In Greek mythology, Sisyphus was compelled to roll a boulder up a hill, continually, only to watch it roll down again and to repeat the procedure again and again.

The financial travails of modern Greece's economy look a little like they are following a familiar and distressingly similar cycle: bailout followed by ebbing investor confidence and the spectre of a further default, restructuring or bailout.

As we report this month, some positive reforms have been undertaken even in the contentious area of pensions, but the government missed too many opportunities over the last 20 years to tackle the entrenched issue of state pension entitlements. The list of complaints is familiar - the inclusion of the media and hairdressing as "onerous" professions, over-generous entitlements, endemic fraud.

But it is not just Greece that is subject to repeat patterns of behaviour - other countries have continually replicated the same mistake in not addressing pension systems. Rating agencies frequently cite pension reforms - or lack of them - in their reports.

The equation is simple: boosting private pension savings, preferably through an occupational system that pools costs and which may include an element of risk sharing between employer and employee, is beneficial on many levels.

Not only does it allow the burden to be lifted from the state system, it also facilitates the development of liquid, functioning capital markets. In countries like Poland it has aided the development of a significant regional stock exchange and a source of funding for companies other than banks at a time when credit became scarce.

There are many economic variables within a pension system that help drive success, including the fiscal incentives and the legislation around compulsion. Here, countries like Switzerland, the Netherlands and Australia have taken the most progressive steps in creating compulsory or quasi-compulsory systems. These countries' pension assets are large compared with their GDP.

Other countries have followed on the reform path to build up pension assets. Germany bit the bullet with pension reforms in 2001-02 and France followed with a similar mixed system of individual and workplace supplementary pensions with a fiscal incentive. Results have been mixed.

There are many reasons not to reform pensions: the parlous state of public finances in many countries means other legislative priorities have overtaken retirement issues in national parliaments. And the long-term nature of demographic issues means they can always be kicked into the long grass.

In some countries, like Ireland and Portugal, governments have actually divested themselves of pension fund assets to shore up their finances - in the case of Ireland this was a pre-condition of its bailout package.
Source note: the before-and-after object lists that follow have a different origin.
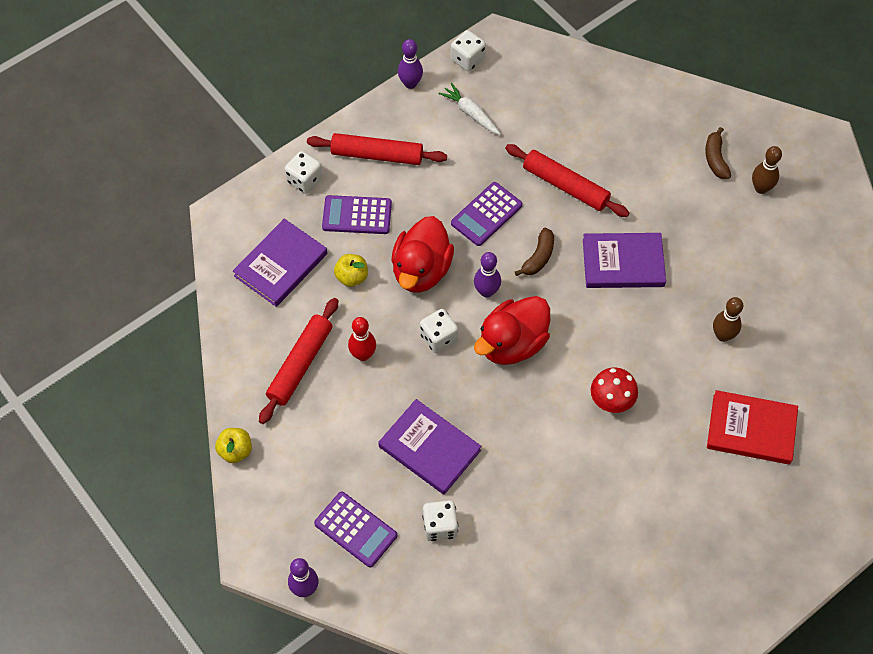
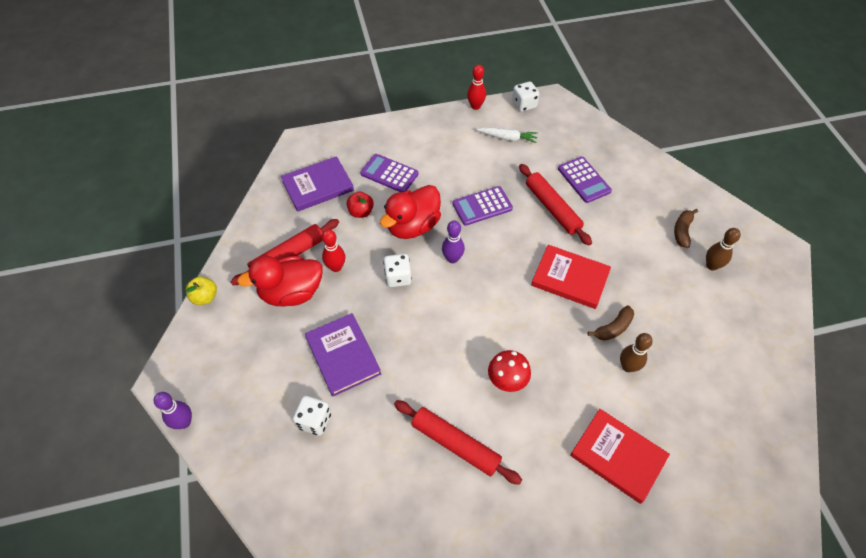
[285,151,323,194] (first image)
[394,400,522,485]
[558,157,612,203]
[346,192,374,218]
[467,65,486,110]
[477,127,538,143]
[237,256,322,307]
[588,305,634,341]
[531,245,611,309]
This is a clear case of short-term priorities outweighing the obvious long-term needs of governments and societies.

Fixed income investors know about public pension liabilities, and as we have seen in the unfolding of the European debt crisis, bond market vigilantes can be merciless in their punishment of the fiscally weak. It's certain that both they and the ratings agencies know the issues of long term pension liabilities - whether they be those of European governments or US states. It's time to get reforming.